On February 25th, at a press conference, Fang Lue, Chairman and Strategy Director of Vanguard International Semiconductor Corporation (VIS), discussed the company's outlook for the semiconductor industry in 2025. He highlighted the impact of new policies and measures from the U.S. government under the Trump administration, noting that these could influence inflation and economic conditions. However, he also pointed out that inventory levels have begun to recover healthily. While the automotive sector continues its recovery, it has shown ongoing improvements. Excluding the effects of tariffs and other factors, VIS expects a moderate growth outlook for 2025.
Fang emphasized that the company's investment strategy for its 12-inch wafer fabrication remains unchanged. VIS continues to focus on R&D, investing in competitive technologies, and does not plan to establish new manufacturing plants in the United States as part of its capacity expansion efforts.
Regarding the increasing interest from integrated device manufacturers (IDMs), Fang responded by stating that the company's 12-inch production progress aligns with customer needs and commitments. The company's new 12-inch facility in Singapore, Vanguard Semiconductor Manufacturing Corporation (VSMC), is progressing on schedule, even slightly ahead of target. The facility is expected to begin partial production by the second half of 2026, with full-scale production slated for 2027.
VIS also confirmed that in 2025, it will continue to provide stable and long-term capacity for mature process technologies. The company's capital expenditures, calculated on a cash basis, are projected to range between NT$60 billion to NT$70 billion, with over 90% of this allocated to the VSMC facility in Singapore. The remaining funds will be used for other facilities.

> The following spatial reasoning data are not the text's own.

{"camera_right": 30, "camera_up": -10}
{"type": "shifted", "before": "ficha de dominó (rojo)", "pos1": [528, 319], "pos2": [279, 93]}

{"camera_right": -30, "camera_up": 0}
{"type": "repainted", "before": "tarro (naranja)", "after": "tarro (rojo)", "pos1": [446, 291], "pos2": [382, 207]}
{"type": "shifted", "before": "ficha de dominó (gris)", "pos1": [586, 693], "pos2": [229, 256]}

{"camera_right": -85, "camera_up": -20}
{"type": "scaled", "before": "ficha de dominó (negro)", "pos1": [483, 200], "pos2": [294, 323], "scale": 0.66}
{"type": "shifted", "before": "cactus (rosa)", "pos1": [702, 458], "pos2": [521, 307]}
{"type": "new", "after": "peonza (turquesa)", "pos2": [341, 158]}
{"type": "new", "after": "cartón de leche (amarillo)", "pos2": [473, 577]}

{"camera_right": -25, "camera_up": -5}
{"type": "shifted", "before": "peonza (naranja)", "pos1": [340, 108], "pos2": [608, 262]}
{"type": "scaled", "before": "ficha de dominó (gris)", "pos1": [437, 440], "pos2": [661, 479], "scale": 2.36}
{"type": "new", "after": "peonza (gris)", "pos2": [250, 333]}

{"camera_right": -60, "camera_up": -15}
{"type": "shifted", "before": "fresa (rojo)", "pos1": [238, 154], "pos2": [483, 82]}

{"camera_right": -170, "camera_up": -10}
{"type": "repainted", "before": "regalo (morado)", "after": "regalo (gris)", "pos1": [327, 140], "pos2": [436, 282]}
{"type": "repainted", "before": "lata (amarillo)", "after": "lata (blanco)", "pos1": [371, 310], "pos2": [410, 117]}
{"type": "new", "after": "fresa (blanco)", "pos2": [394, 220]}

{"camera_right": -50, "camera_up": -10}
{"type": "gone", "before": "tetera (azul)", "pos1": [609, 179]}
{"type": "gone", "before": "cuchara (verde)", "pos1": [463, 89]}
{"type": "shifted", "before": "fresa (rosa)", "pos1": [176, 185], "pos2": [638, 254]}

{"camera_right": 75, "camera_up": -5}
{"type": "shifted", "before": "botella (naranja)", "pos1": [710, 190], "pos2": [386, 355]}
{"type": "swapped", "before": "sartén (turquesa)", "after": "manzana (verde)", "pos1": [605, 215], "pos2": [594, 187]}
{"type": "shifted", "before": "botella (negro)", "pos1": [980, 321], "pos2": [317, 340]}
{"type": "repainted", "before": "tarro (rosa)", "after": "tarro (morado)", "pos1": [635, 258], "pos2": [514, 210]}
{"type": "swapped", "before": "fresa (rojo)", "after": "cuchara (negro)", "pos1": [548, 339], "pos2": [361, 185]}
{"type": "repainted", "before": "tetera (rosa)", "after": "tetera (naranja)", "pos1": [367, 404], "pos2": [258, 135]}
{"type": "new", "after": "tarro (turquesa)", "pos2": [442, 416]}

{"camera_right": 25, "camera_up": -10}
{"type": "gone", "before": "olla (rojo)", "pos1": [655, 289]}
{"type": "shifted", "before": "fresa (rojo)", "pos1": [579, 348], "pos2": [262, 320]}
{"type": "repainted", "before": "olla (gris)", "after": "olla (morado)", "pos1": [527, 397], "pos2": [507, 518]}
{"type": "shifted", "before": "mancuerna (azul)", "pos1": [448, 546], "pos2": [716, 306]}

To support the VSMC's 12-inch manufacturing expansion, VIS has revised its capital expenditure estimate to NT$6.74 billion, up from the previous NT$5 billion forecast. This increase reflects additional expenses related to VSMC's technology licensing.
For the overall capital expenditures, VIS expects to spend NT$15.94 billion, which is lower than the initial estimate of NT$27-28 billion, due to more favorable procurement conditions. About 80% of this budget will be directed toward investments in the VSMC facility, with the remaining portion allocated for routine maintenance of other manufacturing plants.